Pointwise feed forward layer as introduced in Attention Is All You Need.

The layer sequences a dense layer, GeLU activation, another dense layer and a dropout layer. Furthermore, it has a residual connection and the output is layer normalized.

  • Undocumented

    Declaration

    Swift

    public var dense1: Dense<Element, Device>
  • Undocumented

    Declaration

    Swift

    public var dense2: Dense<Element, Device>
  • Undocumented

    Declaration

    Swift

    public var norm: LayerNorm<Element, Device>
  • Undocumented

    Declaration

    Swift

    public var dropout: Dropout<Element, Device>
  • Declaration

    Swift

    public var parameters: [Tensor<Element, Device>] { get }
  • Declaration

    Swift

    public var parameterPaths: [WritableKeyPath<`Self`, Tensor<Element, Device>>] { get }
  • Creates a pointwise forward layer to be used in a transformer as introduced in Attention Is All You Need.
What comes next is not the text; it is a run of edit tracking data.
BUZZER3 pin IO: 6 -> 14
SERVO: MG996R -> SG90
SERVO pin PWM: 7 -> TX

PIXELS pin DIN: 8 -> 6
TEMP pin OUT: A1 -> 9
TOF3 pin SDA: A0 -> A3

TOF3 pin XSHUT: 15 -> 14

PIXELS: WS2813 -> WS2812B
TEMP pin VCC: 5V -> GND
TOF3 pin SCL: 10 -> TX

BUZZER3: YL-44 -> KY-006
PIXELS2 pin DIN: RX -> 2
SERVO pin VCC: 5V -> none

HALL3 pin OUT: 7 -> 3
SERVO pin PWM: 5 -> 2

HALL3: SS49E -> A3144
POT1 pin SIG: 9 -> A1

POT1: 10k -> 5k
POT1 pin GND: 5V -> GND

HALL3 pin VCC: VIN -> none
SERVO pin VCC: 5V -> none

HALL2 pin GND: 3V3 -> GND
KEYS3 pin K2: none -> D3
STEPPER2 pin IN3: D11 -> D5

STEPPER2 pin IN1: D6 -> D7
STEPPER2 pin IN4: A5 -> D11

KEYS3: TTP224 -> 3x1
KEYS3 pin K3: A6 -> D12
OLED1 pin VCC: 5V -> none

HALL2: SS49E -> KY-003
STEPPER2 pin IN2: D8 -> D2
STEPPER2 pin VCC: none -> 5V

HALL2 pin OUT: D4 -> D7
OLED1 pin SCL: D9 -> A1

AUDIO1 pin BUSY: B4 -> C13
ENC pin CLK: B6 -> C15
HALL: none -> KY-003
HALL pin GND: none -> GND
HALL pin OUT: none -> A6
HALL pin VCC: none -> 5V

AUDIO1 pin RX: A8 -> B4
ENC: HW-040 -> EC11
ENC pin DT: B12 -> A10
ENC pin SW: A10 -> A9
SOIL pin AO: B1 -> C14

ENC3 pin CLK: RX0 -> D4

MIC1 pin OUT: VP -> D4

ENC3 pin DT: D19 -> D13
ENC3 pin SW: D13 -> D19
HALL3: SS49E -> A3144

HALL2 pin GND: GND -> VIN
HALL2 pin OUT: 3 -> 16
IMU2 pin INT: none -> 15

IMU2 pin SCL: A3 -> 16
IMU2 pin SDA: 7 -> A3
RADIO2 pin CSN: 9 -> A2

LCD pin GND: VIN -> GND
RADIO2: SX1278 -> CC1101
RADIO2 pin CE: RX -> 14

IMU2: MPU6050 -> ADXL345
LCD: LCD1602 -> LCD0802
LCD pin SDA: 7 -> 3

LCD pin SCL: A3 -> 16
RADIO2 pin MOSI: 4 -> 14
The block sequences a dense layer, gelu activation, another dense layer, dropout, a residual connection and layer normalization.

    Declaration

    Swift

    public init(size: Int, hiddenSize: Int, dropoutRate: Float)

    Parameters

    size

    Size of last dimension of inputs and outputs of the block

    hiddenSize

    Hidden size between dense layers of the block

    dropoutRate

    Rate, with which dropout is applied between activation and the second dense layer. Can be enabled and disabled using isDropoutActive.

  • Applies the pointwise feed forward layer to the provided inputs

    Declaration

    Swift

    public func callAsFunction(_ inputs: Tensor<Element, Device>) -> Tensor<Element, Device>

    Parameters

    inputs

    tensor of shape [batch size, sequence length, size]

    Return Value

    tensor of shape [batch size, sequence length, size]